Equation (5) - partial derivative of the Euclidean norm

andgitchang opened this issue 4 years ago · comments

Hi,
I would like to know why you defined the L2-distance as in Equation (14) appendix.
Doesn't L2-distance need a square root outside the summations?
And also, I would like to know how the corresponding partial derivative of L2-distance in Equation (5) comes?
Thanks.

HantingChen · Answer 1 · Thu Jul 16 2020 23:39:09 GMT+0800 (China Standard Time)

We define the L2-distance to further investigate different metrics in neural networks. We still use L1 distance in AdderNets.

The partial derivative of L2-distance uses its originial derivative .

andgitchang · Answer 2 · Fri Jul 17 2020 11:07:31 GMT+0800 (China Standard Time)

I know you use L1 distance in forward pass and full-precision L2 derivative in backward optimization.
But my question is

Considering L2 distance (see Definition), don't we need an extra sqrt outside the summations of Eq.(14) in your CVPR2020 supp?
Following the def of L2 distance, shouldn't its derivative Eq.(5) in AdderNets be like \partial ||x||_2 = x / ||x||_2 ? (please refer to p-norm subsection under Examples)

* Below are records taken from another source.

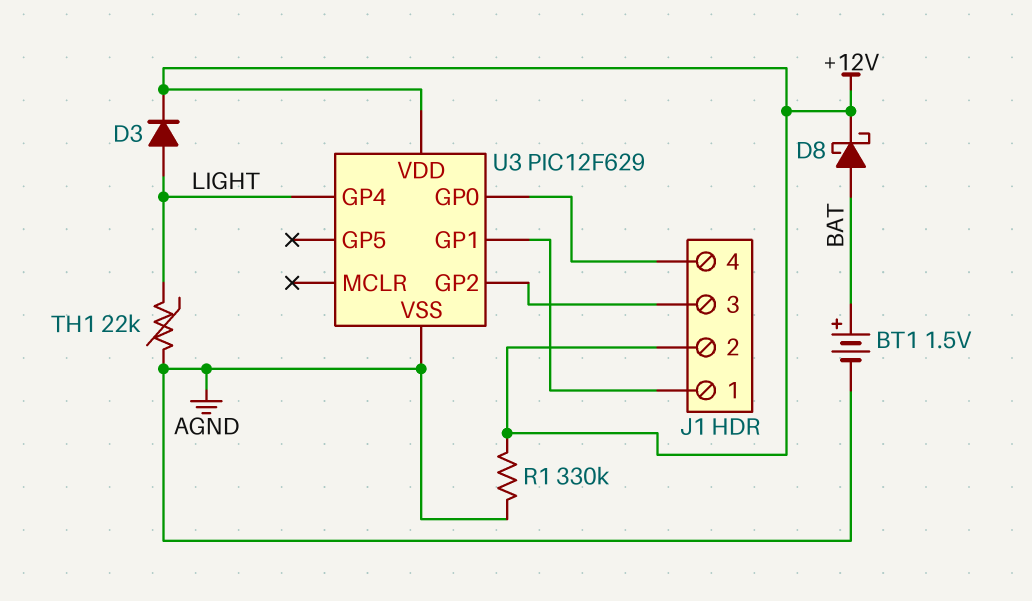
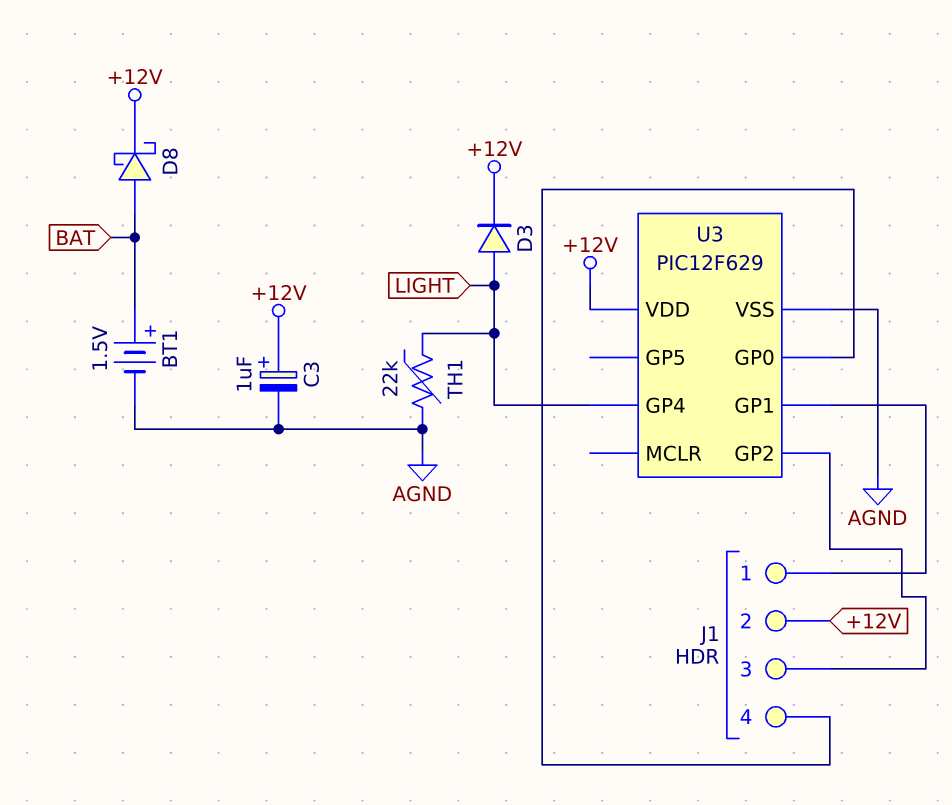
C3: none -> 1uF (plus +12V, minus AGND)
R1: 330k (+12V, AGND) -> none

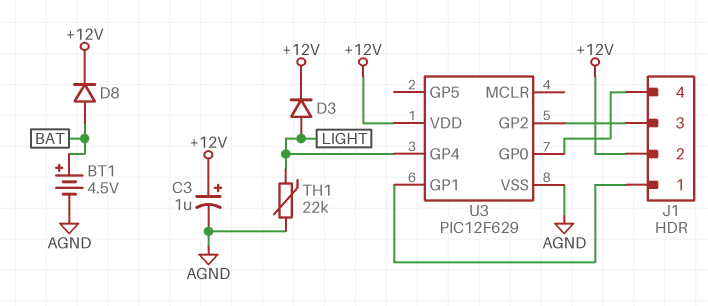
BT1: 1.5V (plus BAT, minus AGND) -> 4.5V (plus BAT, minus AGND)
D8: schottky (A BAT, K +12V) -> diode (A BAT, K +12V)

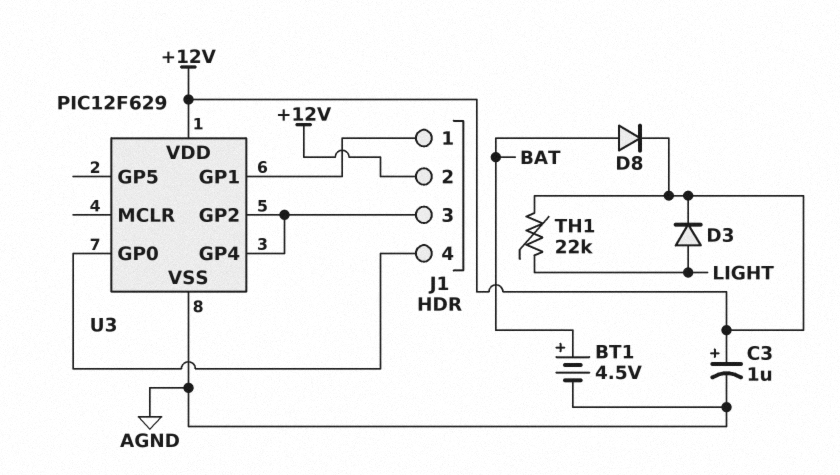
TH1: 22k (AGND, LIGHT) -> 22k (+12V, LIGHT)
U3 pin GP4: LIGHT -> J1/3

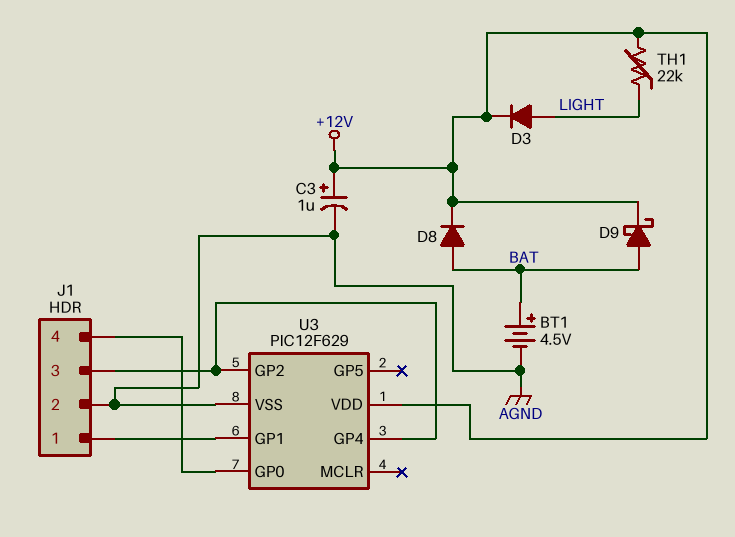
D9: none -> schottky (A BAT, K +12V)
J1 pin 2: +12V -> AGND

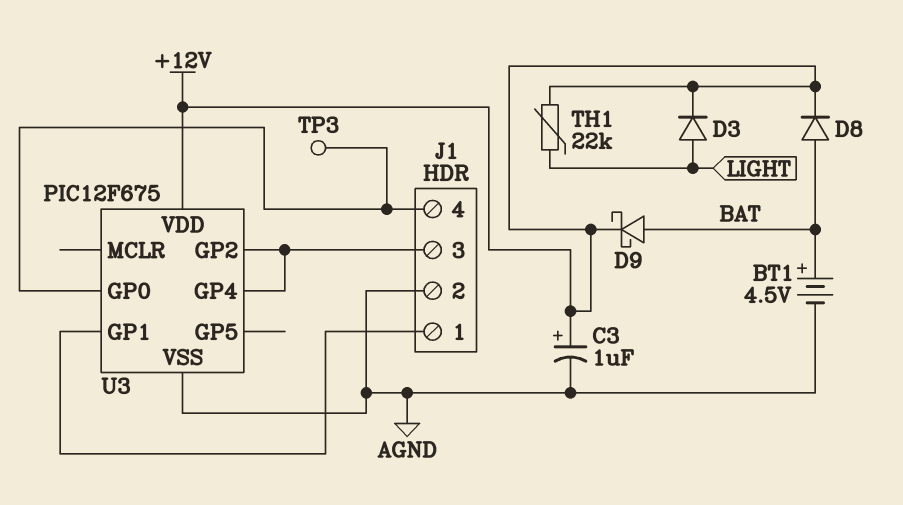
TP3: none -> test point (J1/4)
U3: PIC12F629 -> PIC12F675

If I have misunderstood anything, please correct me. Thanks.

HantingChen · Answer 3 · Fri Jul 17 2020 14:39:22 GMT+0800 (China Standard Time)

Yes, so we finally use the L1-AdderNet in our main paper. The L2-AdderNet is proposed only for investigation.
We use the L2^2 distance in fact, as defined in our supp.

andgitchang · Answer 4 · Fri Jul 17 2020 15:45:41 GMT+0800 (China Standard Time)

Thanks for your detailed explanation